7 responses to “tattoo as brand

  1. iotar

    Could have been worse: they could have done a steampunk range.

    It’s a slippery slope: one day you put on a lived-in leather jacket through some misguided notion of “street armour” and the next thing you know you’re gimped up as some sort of cosplay transgender orthodontist.

    To give him his due, at least Steig Larsson only wrote those books for his own entertainment.

  2. uzwi

    Maybe I’ve got the wrong end of the stick. Maybe it’s just a pret-a-porter halloween collection. PS: I like “cosplay transgender orthodontist” a lot.

  3. Justina

    Well, and there was me thinking my costume this year was so original. But having reviewed all your tags to previous posts I have to say you’re taking it all a bit seriously, no? I know you want to save the real impulses of the Beast and the Darkness from the process of being drowned in sugar but they’re only in temporary cartoon danger. I’m not sure who you are more worried about – primal forces taken unawares in a superficial and commercial world or human beings happily fooling around with a sandbox full of fake primal force toys thinking they’ve mastered evil with love. My assumption was that vampires and werewolves had to be exploited as badboy boyfriend referents because actual men are getting so wishy washy and actual real life scenarios are woefully tepid when looked at with the lens of romantic drama. It is kind of ironic that they end up acting as norm-enforcement morons so often but at least Spike (in Buffy) retained teeth and sex long enough to burn out instead of fading away into Happily Ever After.
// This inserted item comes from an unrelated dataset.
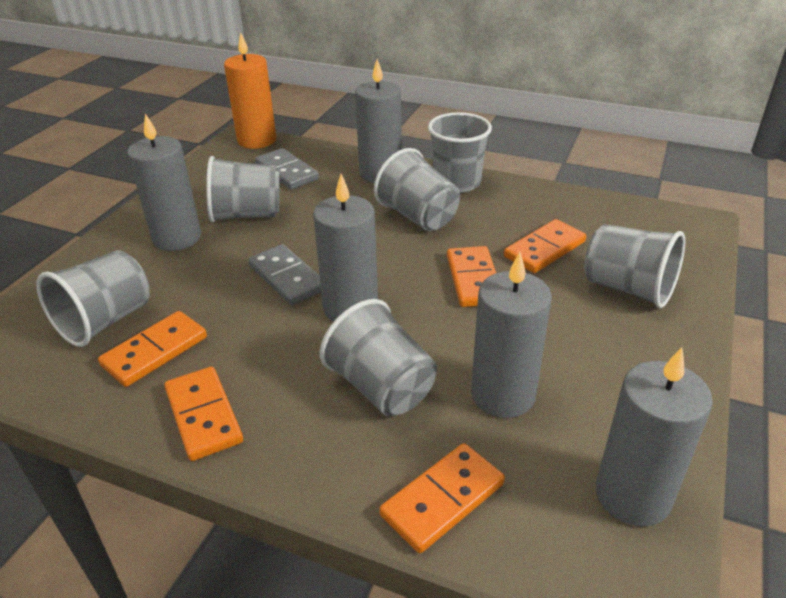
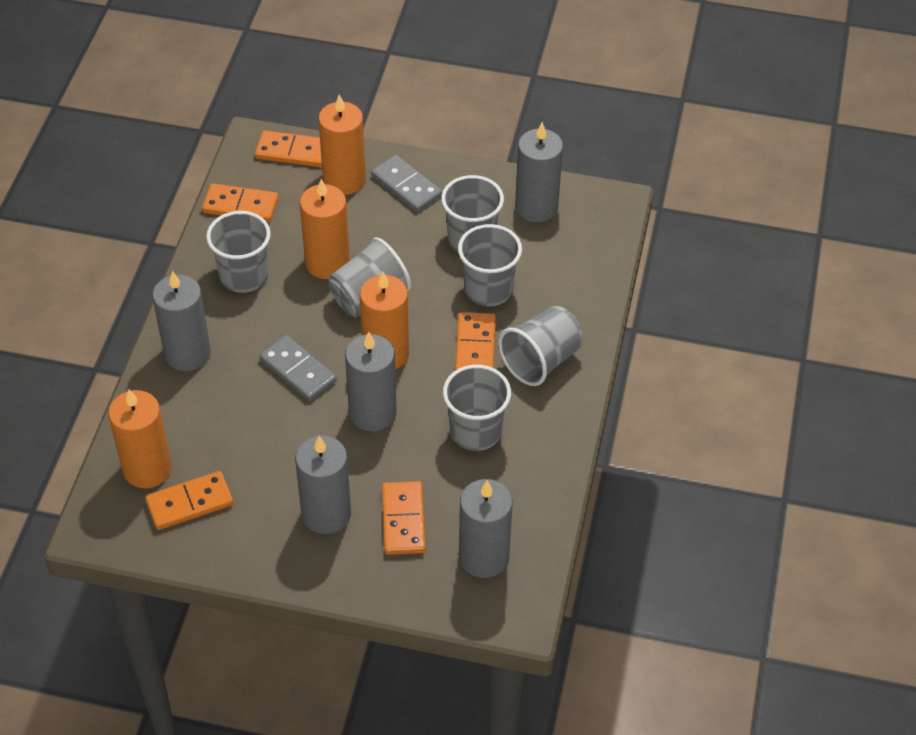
orange candle: 1 -> 4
    Salander clothing – will it make me look thinner, smarter and as if I might sooner kill you than self harm? I am perplexed if every single moment of female emancipatory chutzpah has to be administered commercially and/or generated by male fantasy heroines but hey, beats no interest at all.
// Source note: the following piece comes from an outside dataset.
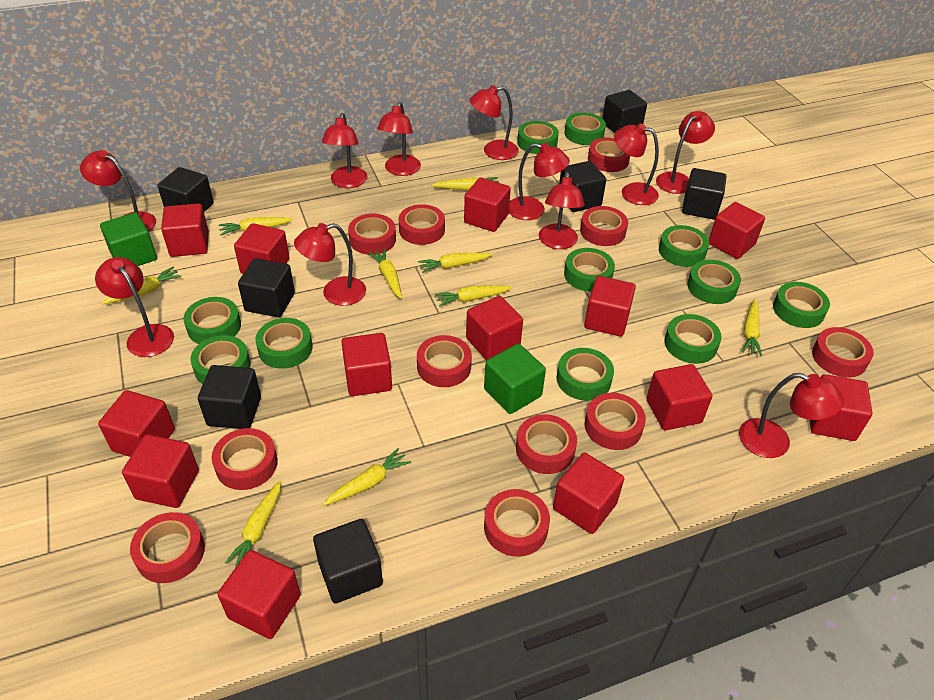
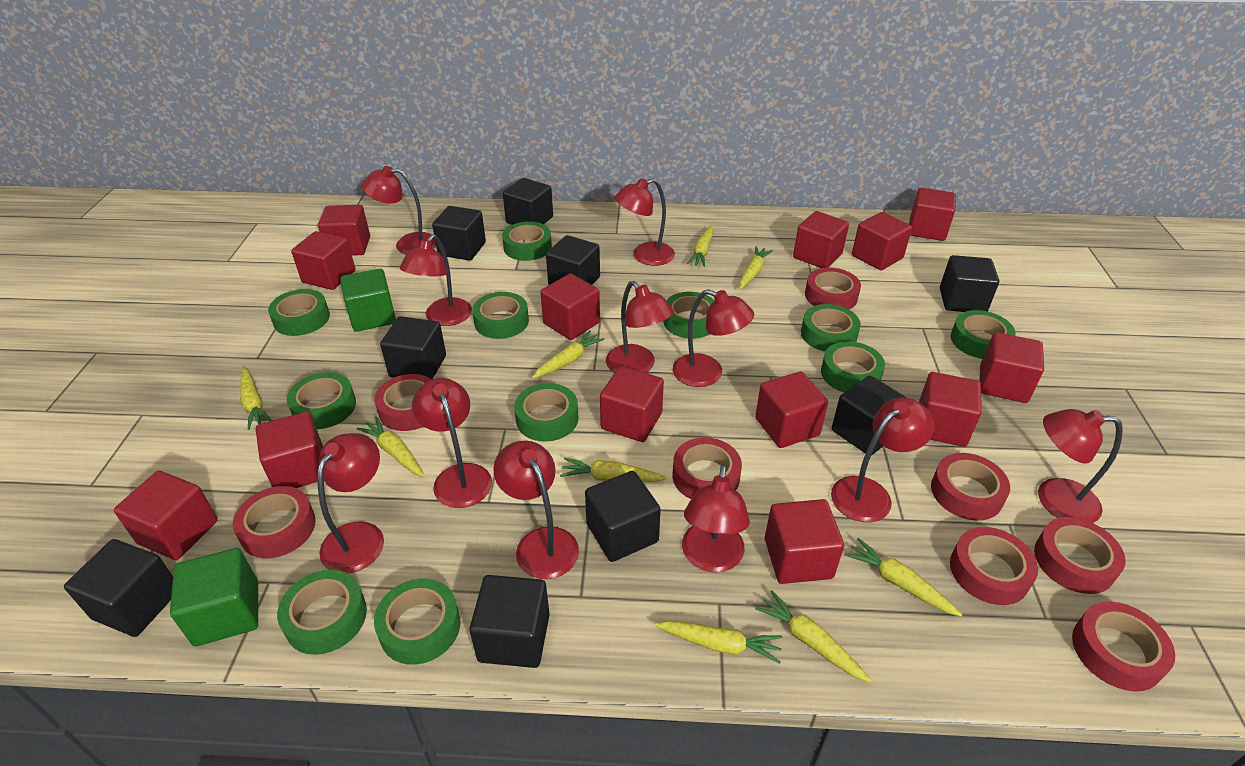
black cube: 7 -> 9
red tape: 11 -> 8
    And now, back to the old baloney factory…I mean the female fantasy heroine generating factory…I mean…I don’t know what I mean. Your OTT smartness has made my pink spangles suddenly less shiny. Argh. And I suppose Empty Space won’t even feature an emo-looking tall bloke in leather saving the world with a big sword either, but I’d be glad to be wrong.

    Re: Iotar – if you’re not writing books for your own entertainment what the hell are you writing them for?
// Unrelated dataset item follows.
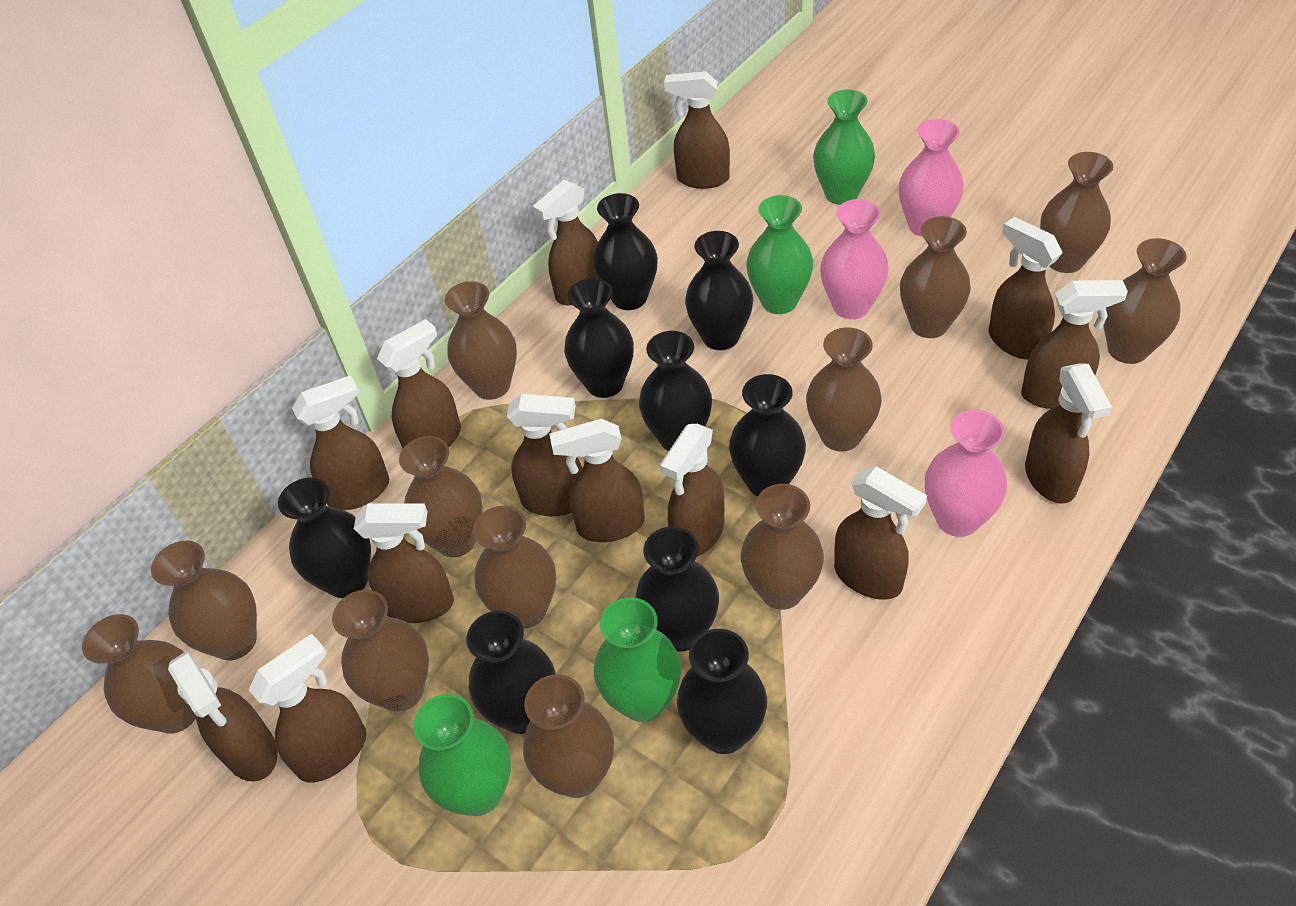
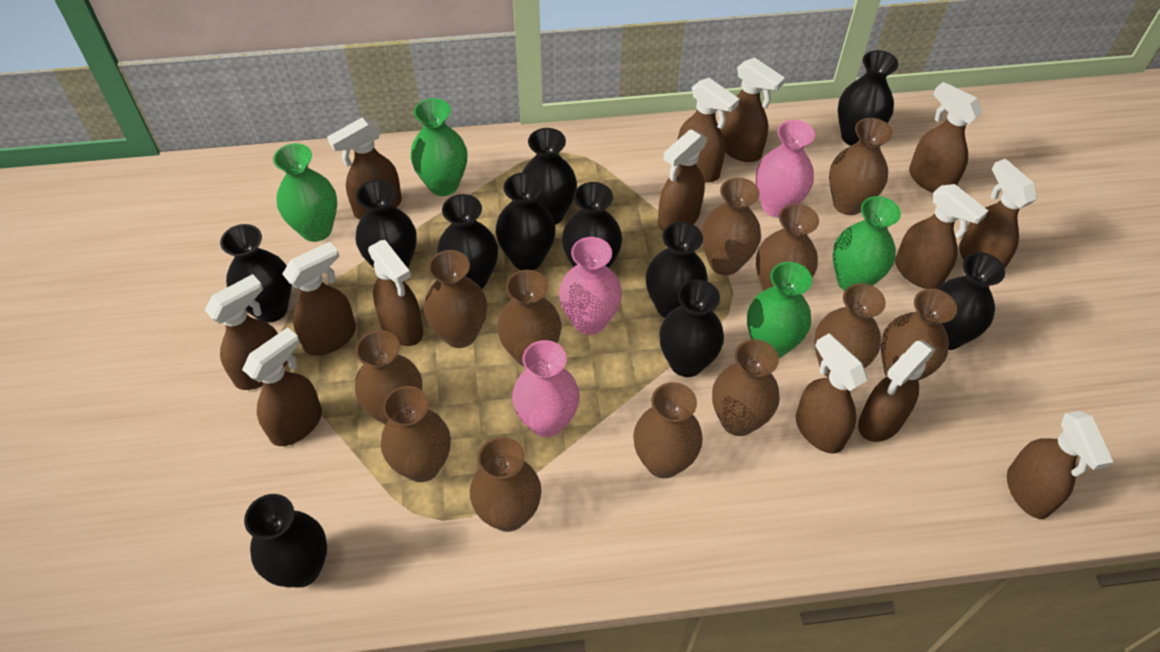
black vase: 9 -> 11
  4. Justina: I’m not writing them at all. My audience is usually physically present, beered-up and pacified with the rigorous application of decibels.

    MJH: Thanks. Maybe after the revolution I’ll see if I can get a job with Hallmark Cards.

  5. uzwi

    “…beats no interest at all.”

    I don’t seem to agree with that, Justina. There you go. I had my doubts about Larrson’s motives, but at least they were something you could argue about. H&M’s motives seem crystal clear: exploit women for profit by piggybacking the Tattoo brand & its emotional/political substrate.

    “I’m not sure who you are more worried about – primal forces taken unawares in a superficial and commercial world or human beings happily fooling around with a sandbox full of fake primal force toys thinking they’ve mastered evil with love.”

    In the case of Halloween, neither of those, really. (Well, maybe the former, just a little, if only because the opera of those “primal forces” used to mediate our relationship with death.) Mostly it’s just the infantilising consumerism I don’t get. If you’re fine with that, fine.

    “And now, back to the old baloney factory…I mean the female fantasy heroine generating factory…I mean…I don’t know what I mean. Your OTT smartness has made my pink spangles suddenly less shiny.”

    Sorry about that. :-) For me, the jury is still out on Larrson’s motives for making the Salander character, but I don’t feel any doubt about either the films or the fashion: rights are involved, there are licence holders, & I don’t doubt that most of them are men. I’d rather read your heroines any day.

  6. Meanwhile Gap have a range of clothes for men based on Tintin.

  7. uzwi

    Hi Will. According to Brand Culture, these are only themed window displays– “Unlike Gap US’s Mad Men collection, the activity isn’t linked to a Tintin-inspired clothing range (shame, we especially like Tintin’s trousers), but there is a chance to win a treasure hunt in the Moroccan desert, one of the settings of the film.” Oh, that Moroccan desert. Have a good Halloween.